Once such ground, ground F, allows the landlord to refuse the tenant a new lease if they intend to demolish, reconstruct or carry out substantial works of construction on the premises, (or a substantial part thereof) occupied by the tenant. That is the ground that the landlord relied upon in the case of S Franses Limited v Cavendish Hotel (London) Ltd [2018] in order to refuse a lease renewal to its tenant, S Franses Limited.

The law states that in order to properly satisfy ground F, the landlord must have a ‘firm and settled intention” of carrying out the works on (or very shortly after) the termination of the tenant’s current tenancy. 

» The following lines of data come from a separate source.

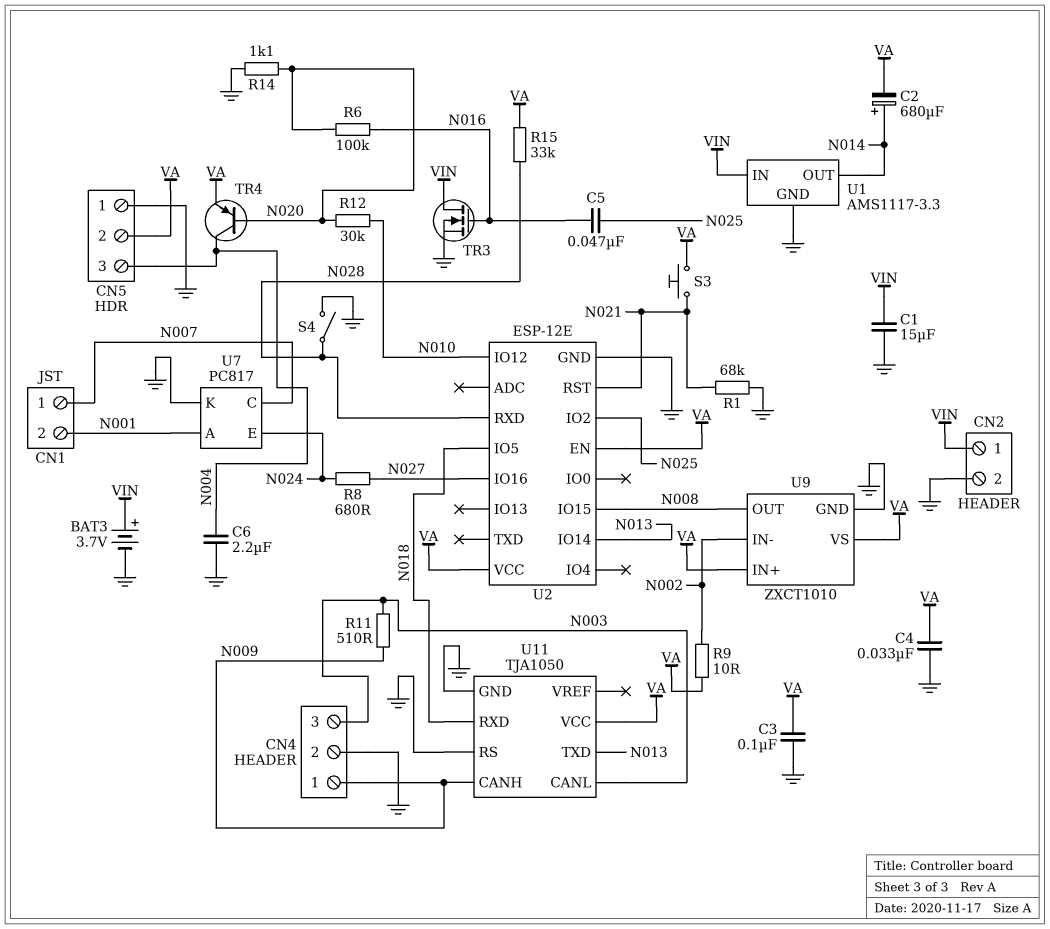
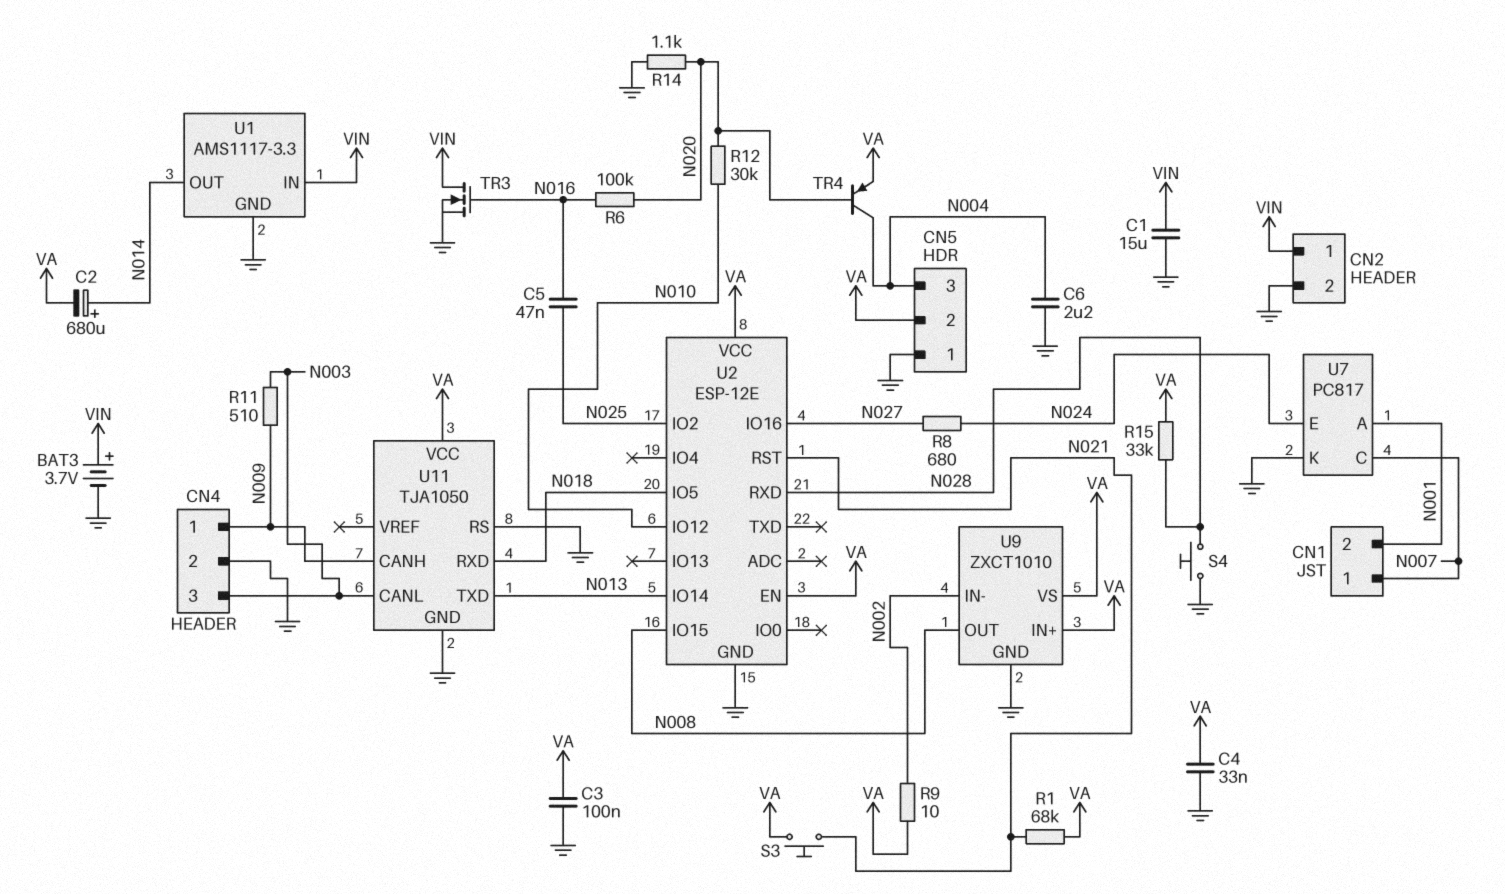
R1: 68k (GND, N021) -> 68k (N021, VA)
S4: switch (GND, N028) -> button (GND, N028)

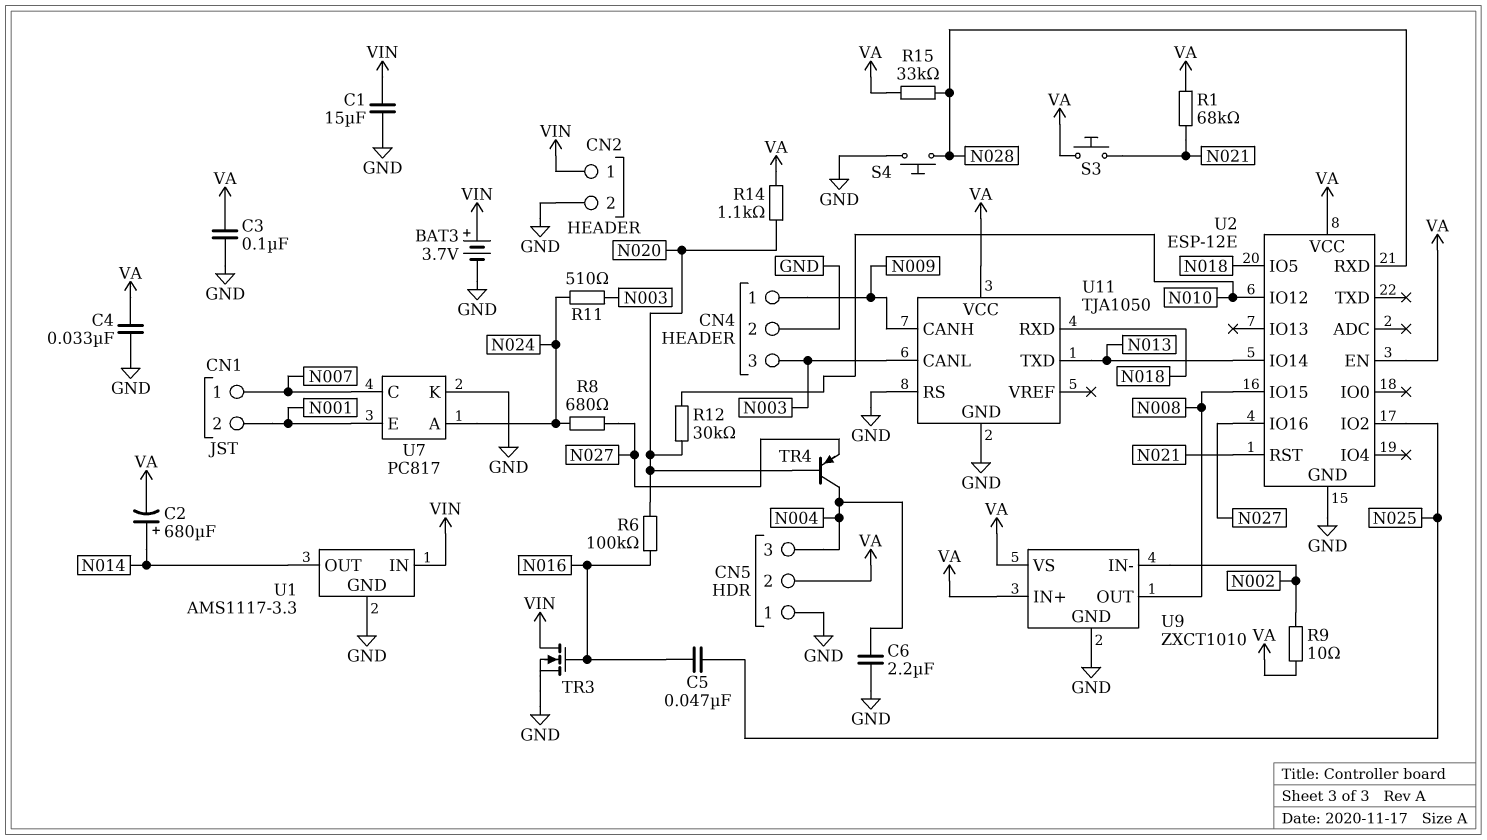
R11: 510 (N003, N009) -> 510 (N003, N024)
R14: 1.1k (GND, N020) -> 1.1k (N020, VA)
TR4: PNP (B N020, C N004, E VA) -> PNP (B N020, C N004, E N027)
U7 pin A: N001 -> N024
U7 pin E: N024 -> N001

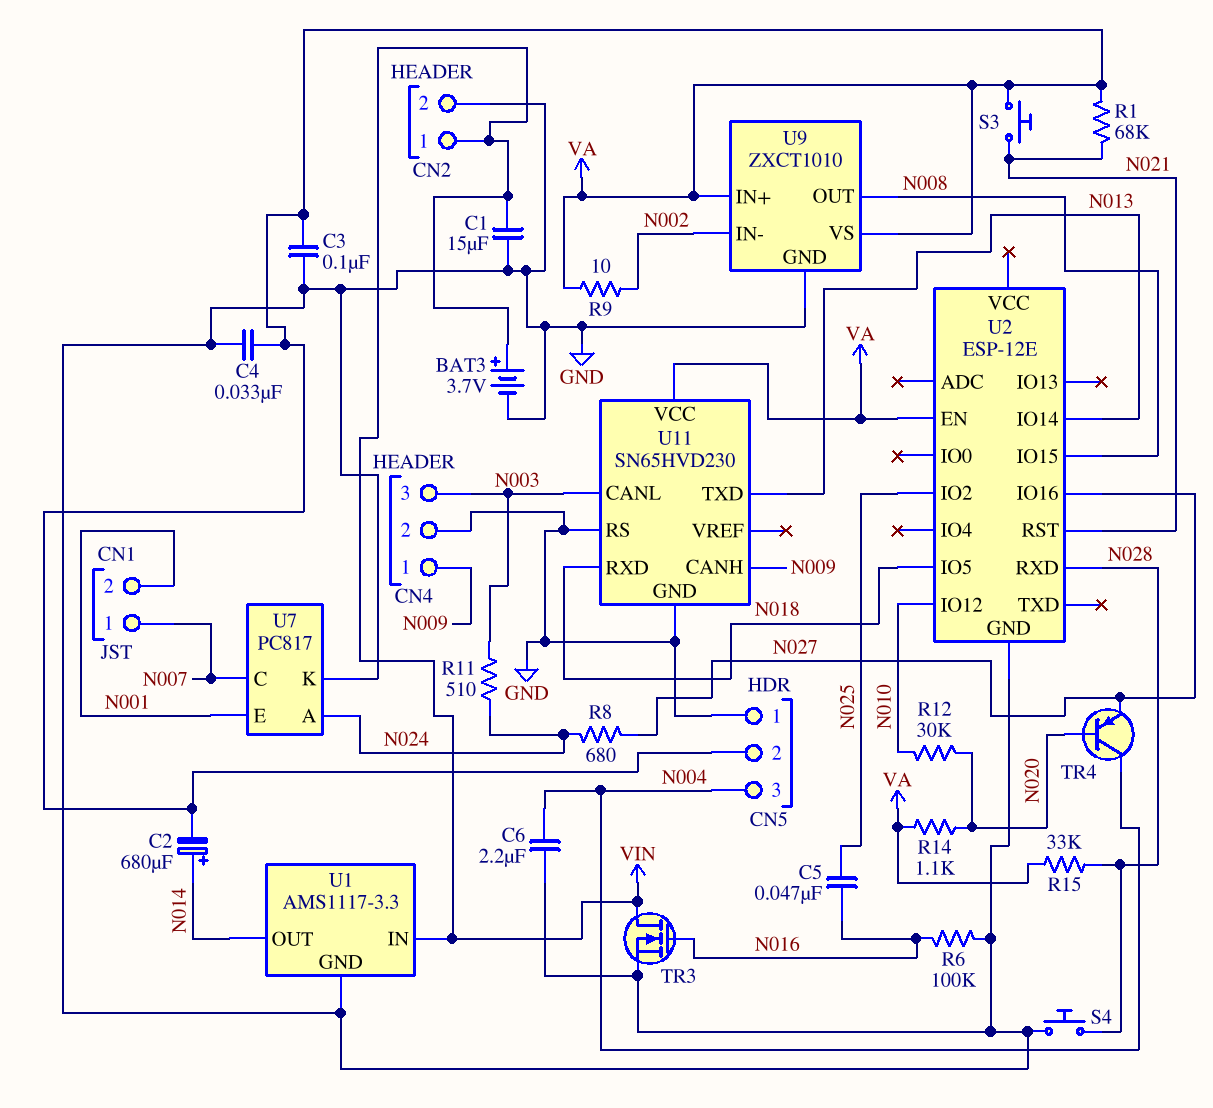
R6: 100k (N016, N020) -> 100k (GND, N016)
U2 pin VCC: VA -> none
U11: TJA1050 -> SN65HVD230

In this case the landlord, Cavendish, was quite open about the fact that it was only intending to carry out the works as a means to satisfying the ground in order to achieve possession, and for no other reason. It had drawn up a scheme of reconstruction works designed purely for the purpose of satisfying ground F; and it was common ground that the scheme submitted was of little or no practical or commercial utility otherwise. Nevertheless, the landlord gave, at the request of the court, an undertaking to carry out the works if possession was obtained, evidencing their full intention for the purposes of ground F.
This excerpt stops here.